His very flaws may be his strengths
The very idea that Donald Trump could, even in a perverse way, be heroic may appall half the country. Nonetheless, one way of understanding both Trump’s personal excesses and his accomplishments is that his not being traditionally presidential may have been valuable in bringing long-overdue changes in foreign and domestic policy.
Tragic heroes, as they have been portrayed from Sophocles’ plays (e.g., Ajax, Antigone, Oedipus Rex, Philoctetes) to the modern western film, are not intrinsically noble. Much less are they likeable. Certainly, they can often be obnoxious and petty, if not dangerous, especially to those around them. These mercurial sorts never end well — and on occasion neither do those in their vicinity. Oedipus was rudely narcissistic, Hombre’s John Russell (Paul Newman) arrogant and off-putting.
Tragic heroes are loners, both by preference and because of society’s understandable unease with them.

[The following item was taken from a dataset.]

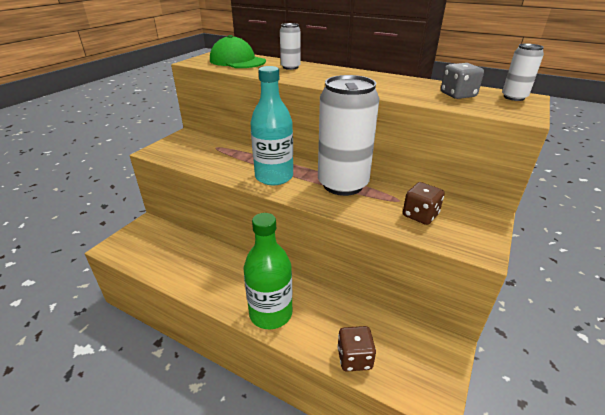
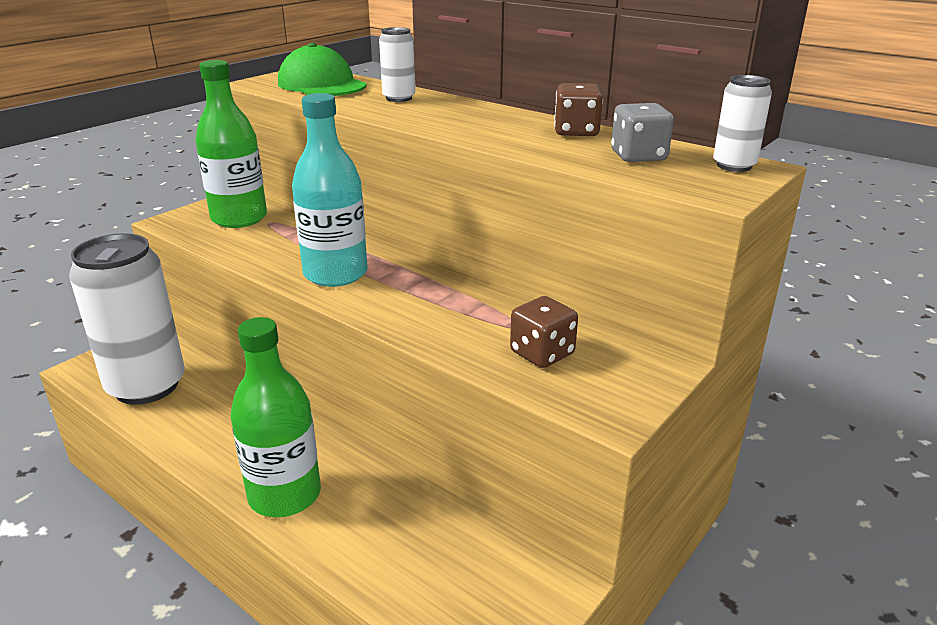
camera: 10 degrees right, 5 degrees down
(197, 146) = (239, 218): none -> green bottle
(343, 184) = (441, 295): white can -> white can (146, 386)
(354, 358) = (390, 579): brown dice -> brown dice (576, 132)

Ajax’s soliloquies about a rigged system and the lack of recognition accorded his undeniable accomplishments are Trumpian to the core — something akin to the sensational rumors that at night Trump is holed up alone, petulant, brooding, eating fast food, and watching Fox News shows.
Outlaw leader Pike Bishop (William Holden), in director Sam Peckinpah’s The Wild Bunch, is a killer whose final gory sacrifice results in the slaughter of the toxic General Mapache and his corrupt local Federales. A foreboding Ethan Edwards (John Wayne), of John Ford’s classic 1956 film The Searchers, alone can track down his kidnapped niece. But his methods and his recent past as a Confederate renegade make him suspect and largely unfit for a civilizing frontier after the expiration of his transitory usefulness. These characters are not the sorts that we would associate with Bob Dole, Paul Ryan, Mitch McConnell, or Mitt Romney.

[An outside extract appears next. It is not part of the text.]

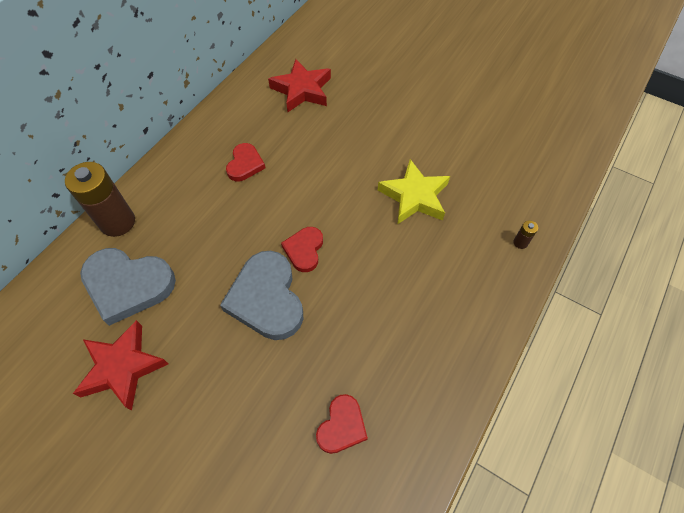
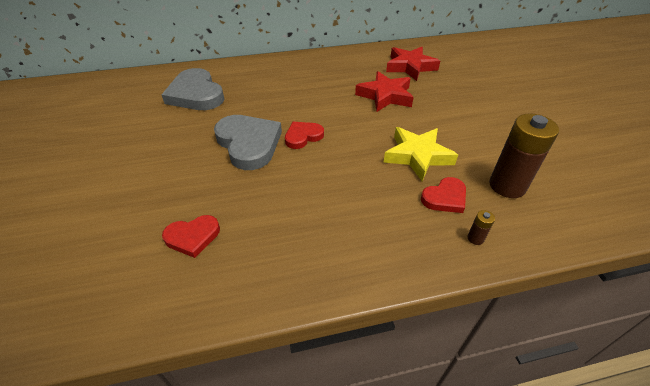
camera: 45 degrees right, 15 degrees down
(117, 222) = (229, 69): brown battery -> brown battery (507, 186)
(123, 367) = (143, 123): red star -> red star (385, 96)
(245, 164) = (326, 81): red heart -> red heart (445, 198)
(266, 298) = (249, 144): grey heart -> grey heart turned 120 degrees clockwise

The tragic hero’s change of fortune — often from good to bad, as Aristotle reminds us — is due to an innate flaw (hamartia), or at least in some cases an intrinsic and usually uncivilized trait that can be of service to the community, albeit usually expressed fully only at the expense of the hero’s own fortune. The problem for civilization is that the creation of those skill sets often brings with it past baggage of lawlessness and comfortability with violence. Trump’s cunning and mercurialness, honed in Manhattan real estate, global salesmanship, reality TV, and wheeler-dealer investments, may have earned him ostracism from polite Washington society. But these talents also may for a time be suited for dealing with many of the outlaws of the global frontier.